Gambia's new president promised greater freedom and an improved economy as thousands attended a ceremony marking his inauguration after a tense political stand-off with the country's former leader.
"This is a victory for democracy. It is a victory for all Gambians," Adama Barrow said to a packed stadium near the capital that included dignitaries and several African heads of state.
The day, he said, was symbolic because it also marked the day in 1965 when the small West African nation declared its independence from Britain and the year in which the 52-year-old was born.
The ceremony was held to let Gambians witness a swearing-in that echoed the official one last month.
Mr Barrow first took the oath of office at Gambia's embassy in neighbouring Senegal in January as former leader Yahya Jammeh refused to cede power.
International pressure, including the threat of a regional military intervention, led Mr Jammeh to finally accept his December election loss and fly into exile in Equatorial Guinea on January 21.
Hundreds of thousands welcomed Mr Barrow's return to Gambia days later.
He has pledged to reverse many of the actions that Mr Jammeh took during his more than two decades of power.
The new president has promised to stay in the International Criminal Court, rejoin the Commonwealth, and free political prisoners.
Mr Barrow arrived at Independence Stadium on Saturday to fanfare, waving from his vehicle in flowing white robes.
Gambians also cheered Independent Electoral Commission chairman Alieu Momarr Njai, who had to flee to Senegal during the political crisis after standing by the election results that showed Mr Barrow's win.
After hours of ceremony, including a marching band, Mr Barrow addressed the nation.

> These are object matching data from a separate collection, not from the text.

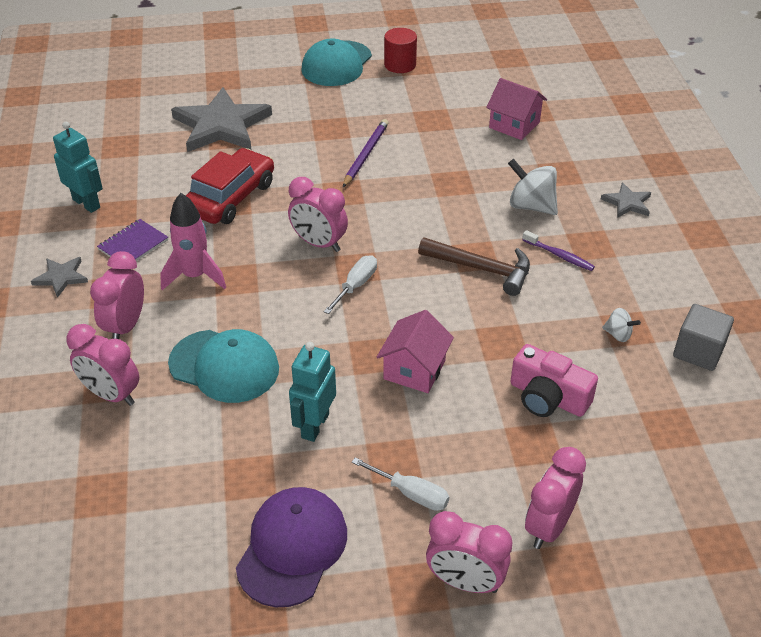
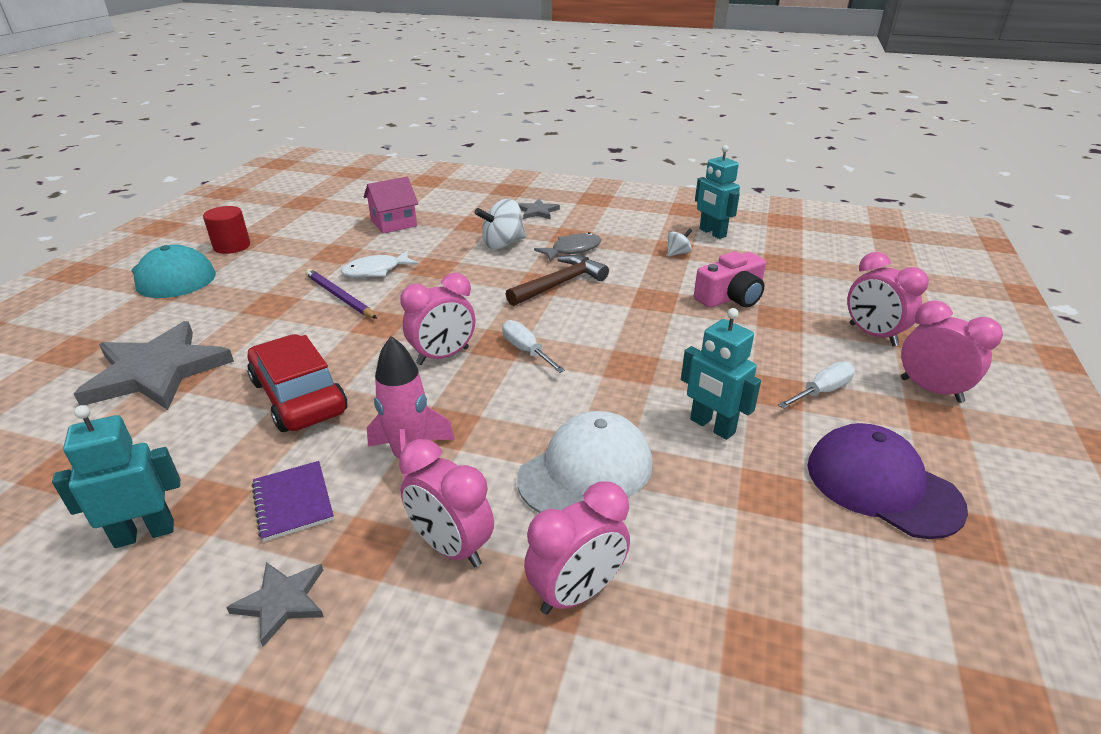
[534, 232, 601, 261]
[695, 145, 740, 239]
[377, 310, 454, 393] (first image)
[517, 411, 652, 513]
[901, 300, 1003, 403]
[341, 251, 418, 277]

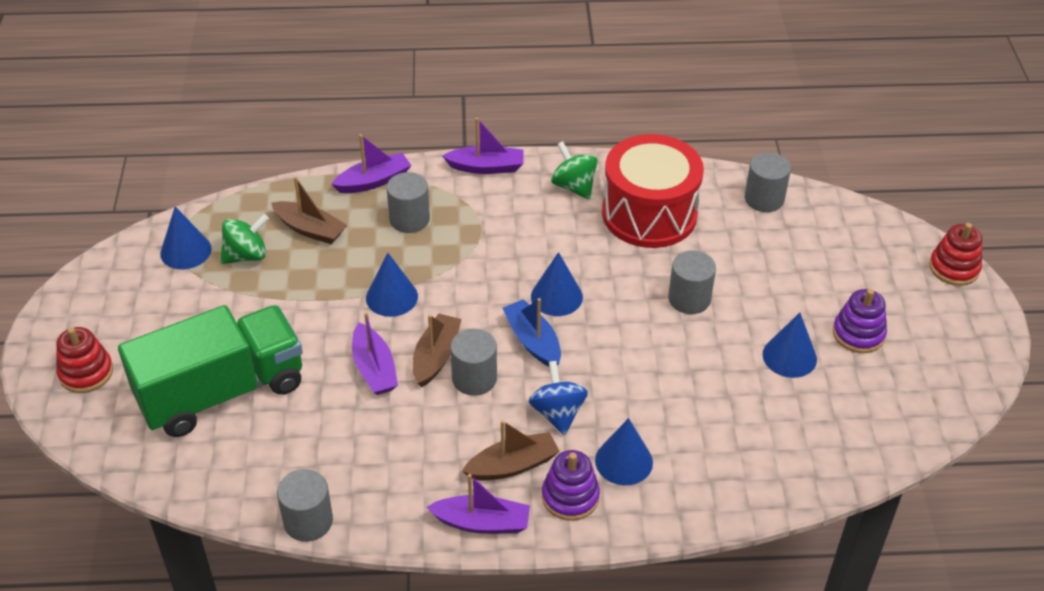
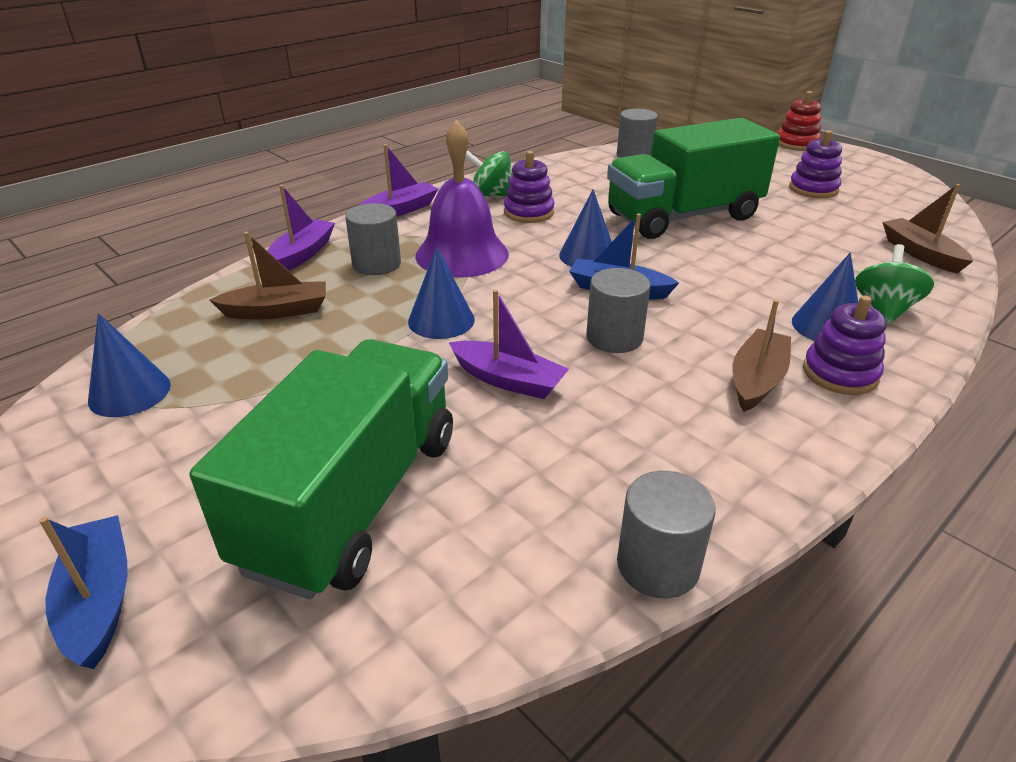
[602, 134, 704, 248] (first image)
[855, 244, 934, 325]
[607, 118, 780, 239]
[883, 184, 973, 274]
[763, 313, 817, 378] (first image)
[39, 515, 128, 669]
[529, 361, 588, 435] (first image)
[427, 474, 530, 534] (first image)
[415, 120, 509, 278]
[504, 151, 554, 223]

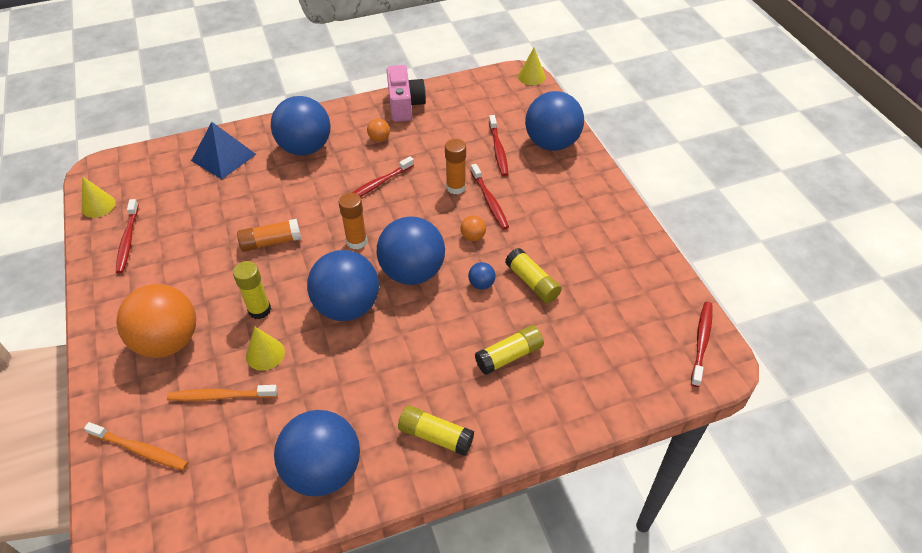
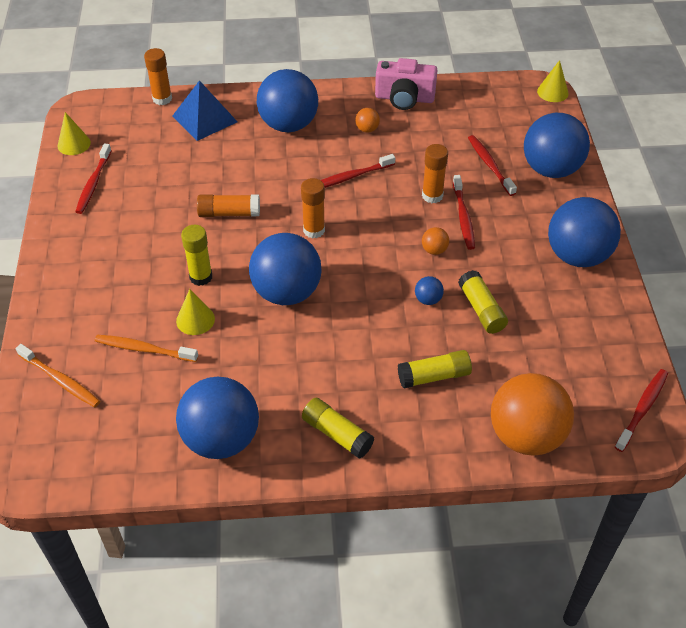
[375, 58, 437, 110]
[468, 135, 517, 196]
[548, 197, 621, 267]
[491, 373, 574, 456]
[144, 48, 172, 105]

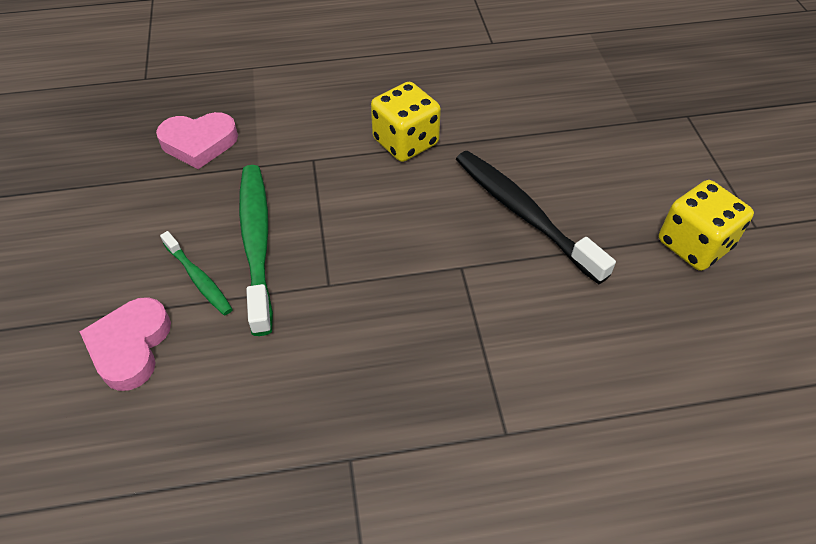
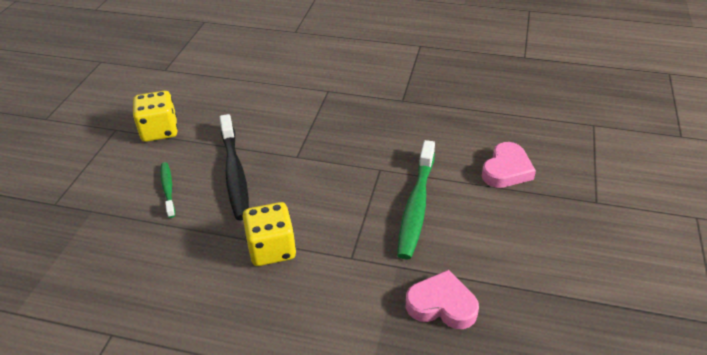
[160, 162, 175, 218]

He thanked Senegal for hosting him and promised improved relations, adding: "We want the relationship between the two countries to be a model for African integration."
The president said: "Gambia has changed forever. The people are fully conscious that they can put a government in office as well as remove it."
He warned of many challenges ahead as the country emerges from rule under Mr Jammeh, who imposed a climate of fear with an administration that detained and sometimes tortured and killed opponents.
"We inherited an economic decline," Mr Barrow said, adding that the political impasse saw businesses shut down, more than 50,000 people flee and over 126,000 become displaced internally.
He promised improved employment opportunities, food security and export growth, sanitation and access to clean water.
British Foreign Secretary Boris Johnson visited Mr Barrow on Tuesday, saying: "We are here to help."
He was the first holder of his post to visit Gambia, and he said he wanted the country readmitted to the Commonwealth as fast as possible.
President Macky Sall of Senegal was among the guests at the ceremony.
He said Gambia and Senegal, a regional power that surrounds the tiny country except for its coast, must strengthen economic and other relations. Many Senegalese live in Gambia.
"We are the same people, and we remain the same people," he said.